I have a Katy Perry song stuck in my head. It’s been stuck in my head for the past 24 hours and it will be stuck in my head for the next 24 hours. It is making me miserable. It is making me insane.
It is making me want to hurt Katy Perry.
I want to maim Katy Perry. I want to slap Katy Perry. I want to put a burlap sack over Katy Perry’s head, drive Katy Perry to Catfish Country and leave Katy Perry in a shotgun shack inhabited by live spiders, dead spiders and a quiet, flatulent man named “Spider.”
I want Katy Perry force-fed squirrel meat.
And yet, this agony of mine isn’t Katy Perry’s fault. Not really. After all, she’s not the one who rented a karaoke machine for our school’s carnival. She’s not the one who allowed every single little girl between the ages of three and twelve to stick their mouths directly on the microphone at the carnival. And she’s certainly not the one who then assaulted everyone within a half-mile radius of the carnival with her version of “Roar” over the loudspeakers. A version that went on for well over four hours and sounded like this:
What? Stop touching me it’s my turn, Ashleigh! Stop! Hi, Mom!
No, that total attack on the ear drums was nobody’s fault except a certain sadistic PTO volunteer. The same sadistic volunteer who happily set up a karaoke stage so kids could sing their hearts out for the enjoyment of everyone at the carnival. Only here’s the thing, PTO lady: Nobody enjoyed it. Not me, not my kids, not my friends. Not Weirdo Kitten Vest Mom who’s always on “a lil sumpthin sumpthin to takes mah edgesth off.” Even she hated it. And I once saw her laughing her ass off during a “Chipmunks” movie that she attended by herself.
Look, I’m not a monster. I know the little girls loved singing. And I know they were brave to get up on stage. However. Maybe their parents could have taken the mic out of their hands after their third or fourth round of Katy Perry? Bribed them off the stage with high-fructose corn syrup on a stick? Maybe their parents could have done what my parents did whenever I sang as a child: covered their ears and told me I was really good at reading books by myself in my room with the door shut.
Or what my junior high school music teacher, the Evil Mr. Banister, did: told me to just stand in the back and mouth the words to “Rocky Mountain High” during our choral performance so I wouldn’t “harsh the mellow of the harmony” with my “off-tune man voice.”
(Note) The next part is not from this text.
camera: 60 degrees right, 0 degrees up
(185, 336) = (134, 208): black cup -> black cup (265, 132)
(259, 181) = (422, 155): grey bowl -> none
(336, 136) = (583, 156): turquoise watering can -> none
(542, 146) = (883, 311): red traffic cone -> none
Or better yet, maybe they could have done what my mother and best friend Megan did when I was accompanying a singer on piano during a high school recital and missed every other note of “The Theme From Ice Castles”: turned pale and started uncontrollably giggling while ignoring my silent pleas for them to just yank the fire alarm and put the shit show to an end already.
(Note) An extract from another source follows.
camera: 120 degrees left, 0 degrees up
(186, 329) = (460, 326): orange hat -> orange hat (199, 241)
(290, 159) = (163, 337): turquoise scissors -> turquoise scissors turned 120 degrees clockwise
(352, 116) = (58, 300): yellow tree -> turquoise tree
It now occurs to me that I maybe have a little bitterness about my musical career.
However, that doesn’t mean I ever want to hear a child sing Katy Perry again. I don’t. FOR THE LOVE OF GOD I DON’T. Or Taylor Swift or Lady Gaga or Britney Spears for that matter. (Note: I’d maybe give a little on Cher, but only if one of the other girls pretended to be The Ghost of Sonny Bono during the performance.) (Or 70’s Gregg Allman because that would be awesome even if she didn’t have time to grow blonde sideburns.)
Anyway, despite the agony in my head right now, I’m not saying that I want parents to pull their kids away from the karaoke machine and dash their singing dreams. Not at all. But maybe they could just push their singing dreams down on the ground a few times and stomp on them with kitten heels? Just enough to show a few light yellow bruises? Just enough to make these girls realize that a career as a librarian might be a better fit than diva? After hearing Katy Perry on a non-stop loop for the past few days, I really don’t think that’s asking too much.